Expressing sum of largest eigenvalues as LMI

Minimizing r largest eigenvalues of A(x) can be solved by the program
minimize rt + Trace(X)
s.t. tI + X - A(x) >= 0
X >= 0
The variables are x(in R^k), t (in R) and X=X’ (in R^{pxp}).
This SDP can be expressed as LMI with 2p x 2p matrices. How do I express the constraints tI + X - A(x) >= 0 as a 2p x 2p matrix inequality.

Is the following constraint matrix correct
[ I X ]
[ X^T tI - A ]

I would appreciate if someone can give me a hint on the solution. Thanks

Your problem statement refers to A(x), but you only show A. Please clarify. The code below is based on A being a symmetric matrix, not a matrix function of x.

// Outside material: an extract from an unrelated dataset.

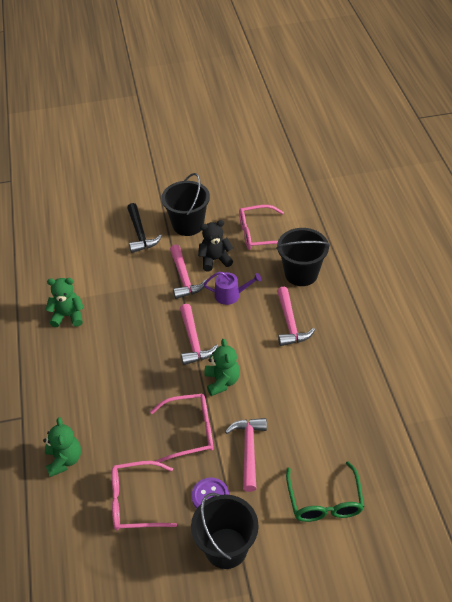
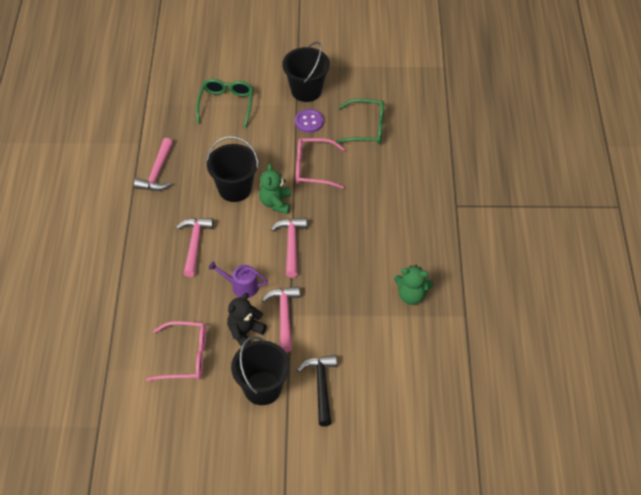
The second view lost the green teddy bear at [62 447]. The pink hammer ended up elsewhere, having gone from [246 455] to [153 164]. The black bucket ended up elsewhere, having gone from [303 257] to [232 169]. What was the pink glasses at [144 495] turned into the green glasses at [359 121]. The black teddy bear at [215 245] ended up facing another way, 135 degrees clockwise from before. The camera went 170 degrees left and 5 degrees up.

Presuming X is p by p, so would be the LMIs tI + X - A >= 0 and X >= 0. Perhaps the 2p by 2p is based on putting both LMIs on the block diagonal of a single 2p by 2p LMI. But it is better to write them as separate p by p LMIs.

You can do

variable X(p,p) semidefinite
t*eye(p) + X - A == semidefinite(p)

or use sdp mode and write it as
t*eye(p) + X - A >= 0

Please read

I forgot to define A(x) in my post. A(x) is a function of x in R^k
A(x) = A0 + x(1)*A1 + … + x(k)*Ak

So the dimensions of the SDP in my previous post is 1+k+p(p+1)/2 and the dimensions of the constraint matrices is 2p x 2p.

Each of A0, A1, …, Ak must be the same dimension as X', i.e. p by p. SO the dimensions as as I wrote. Is there some relation between the elements ofxandX`? If so, you will want to take that into account. And if not, your problem seems peculiar.

I am trying to solve the problem of minimizing r largest eigenvalues of a p x p symmetric matrix A(x) as described in the following reference
L. Vandenberghe and S. Boyd, “SEMIDEFINITE PROGRAMMING,” SIAM Review,
vol. 38, no. 1, pp. 49, 1996.

There seems to be no relationship between x and X. The only constraint on X is that it is psd.

I am learning about SDP. So I am trying to solve different SDP problems in MATLAB. I am trying to express this problem as a 2p x 2p LMI as described by the author of the reference paper.

I think I have found the solution. The constraint can be expressed as a 2p x 2p block diagonal matrix
\begin{bmatrix} X & \mathbf{0} \\ \mathbf{0} & t\mathbf{I} + X - A(x) \end{bmatrix} is psd

You might find it easier to read the subsequent book by the same authors .

Great. Thanks for sharing the book.